I was really looking forward to AEW Fight Forever. Since its first announcement back in 2020, all of the stars seemed to be lining up correctly. In only a year the newly formed All Elite Wrestling had accelerated to being the first real major rival to the dominant WWE since the closure of WCW almost 20 years ago, and AEW executive vice president and nerd icon Kenny Omega was promising that the company’s first console game would be the throwback to the revered WCW games of the Nintendo 64 that fans had for years begged for. He even brought the studio and a key creative responsible for those games onboard to handle it.
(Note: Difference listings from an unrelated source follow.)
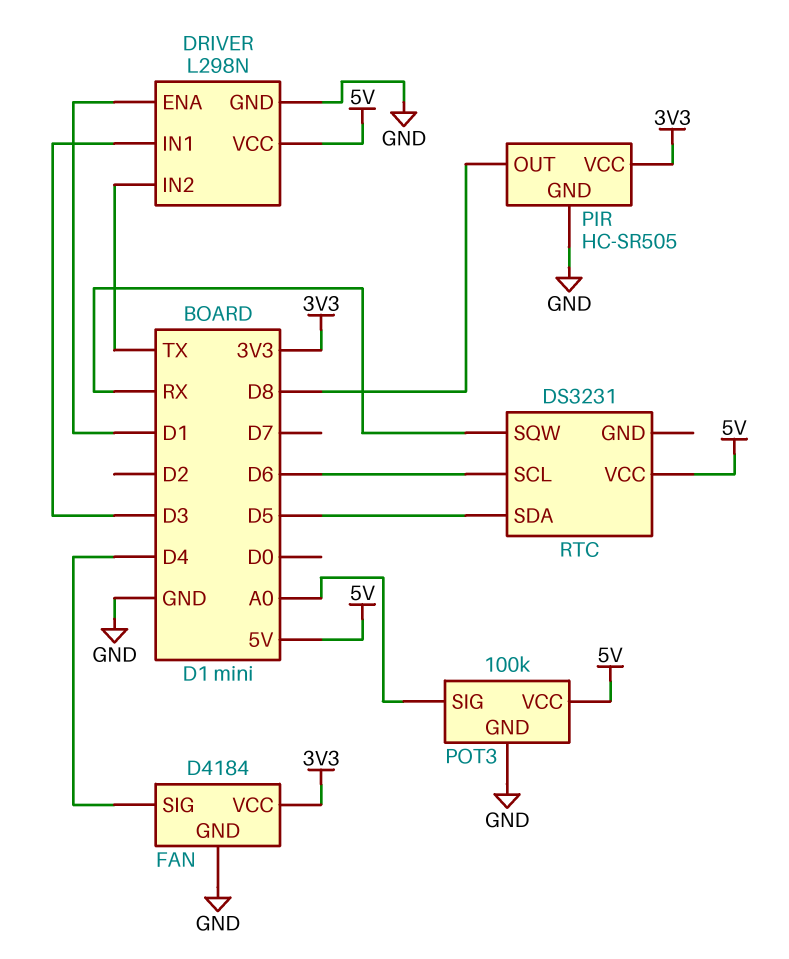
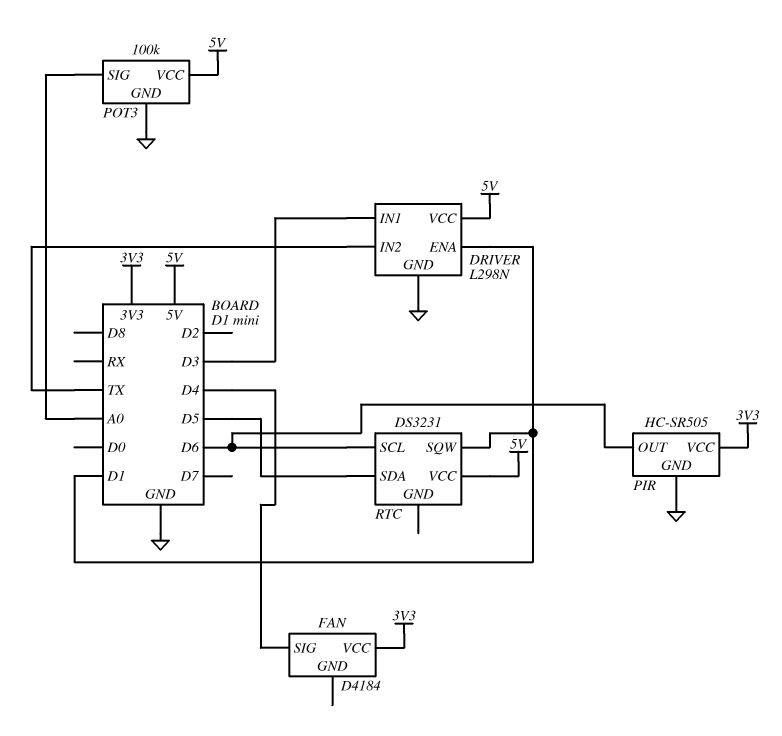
FAN pin GND: GND -> none
PIR pin OUT: D8 -> D6
RTC pin SQW: RX -> D1

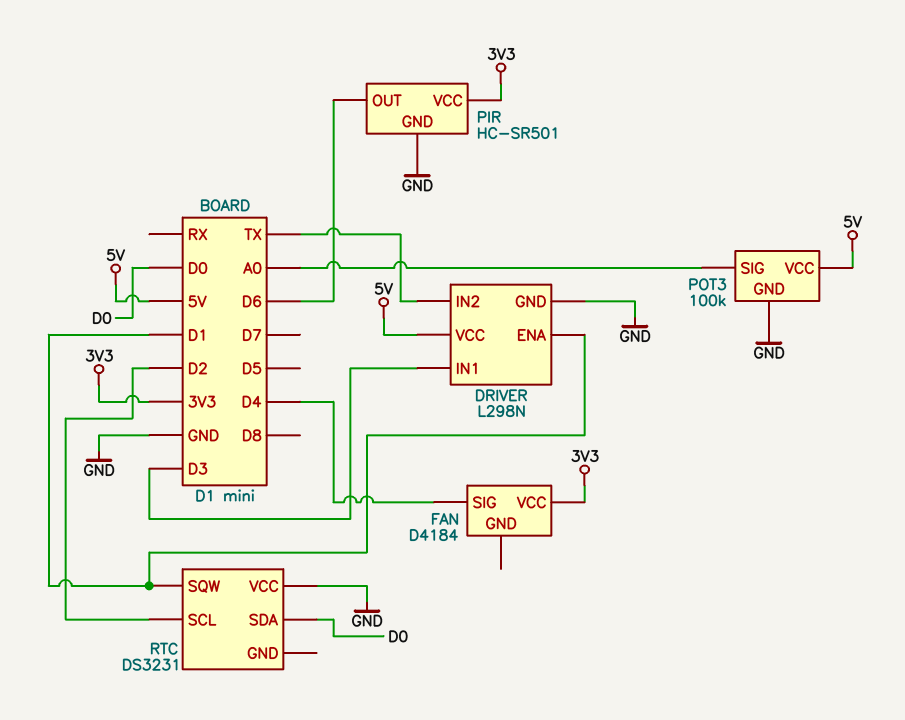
PIR: HC-SR505 -> HC-SR501
RTC pin SCL: D6 -> D2
RTC pin SDA: D5 -> D0
RTC pin VCC: 5V -> GND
That game is finally here, and while it charmed me for the first hour with its nostalgic feel, AEW Fight Forever disappointed me real fast when I realized that there isn’t really anything much going on with it beyond that.

Unscripted Mildness

AEW Fight Forever feels simple and small in every area. Its $100 AUD price tag begs for it to be compared to WWE 2K23, and it is shockingly bare-bones and shallow in comparison.

The wrestling itself feels mostly pretty good. The tutorials are sorely underdeveloped compared to what the last two 2K releases offered, but anyone should be able to hold their own against the standard AI pretty quick just by getting the feel for any given character’s basic strikes, kicks and grapples. For those who want to go deeper there are guard, counter and positional-based attack systems to master too, but I personally found all of the defensive options available to be way too finicky and fiddly to bother with when quick offensive hits tend to be just as good an option.
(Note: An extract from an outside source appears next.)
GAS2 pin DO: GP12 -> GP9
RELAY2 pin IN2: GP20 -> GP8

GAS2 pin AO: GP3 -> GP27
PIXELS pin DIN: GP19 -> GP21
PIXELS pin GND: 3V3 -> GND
It’s all simple enough that Fight Forever is a much more welcoming pick up and play-style game than 2K ever was, and I do appreciate that, but it also sits in this weird limbo of neither being as satisfyingly deep as 2K nor as entertainingly simple and bombastic as something like the brilliant WWE All Stars. Brawling in Fight Forever is fun, sure, but it all just feels kind of surface level.

Light the fuse, bring the snooze

There’s a career mode of course, and the idea behind it is actually pretty clever. Road to Elite drops you into a loose retelling of major story events that occurred over the four years since AEW’s founding, and peppers terrifically chosen video clips from the company’s archives throughout its chapters. Road to Elite allows you to play as a wrestler of your own creation or one from the AEW roster, and while it’s cool that Fight Forever allows someone from the company locker room to be used in career mode when 2K doesn’t, if you choose to do so you’ll be missing out completely on the skill growth features the mode presents as roster members cannot be modified in this way at all. It’s not a particularly deep feature, but given how Road to Elite isn’t particularly deep in any area it kind of sucks to have things cut down even further.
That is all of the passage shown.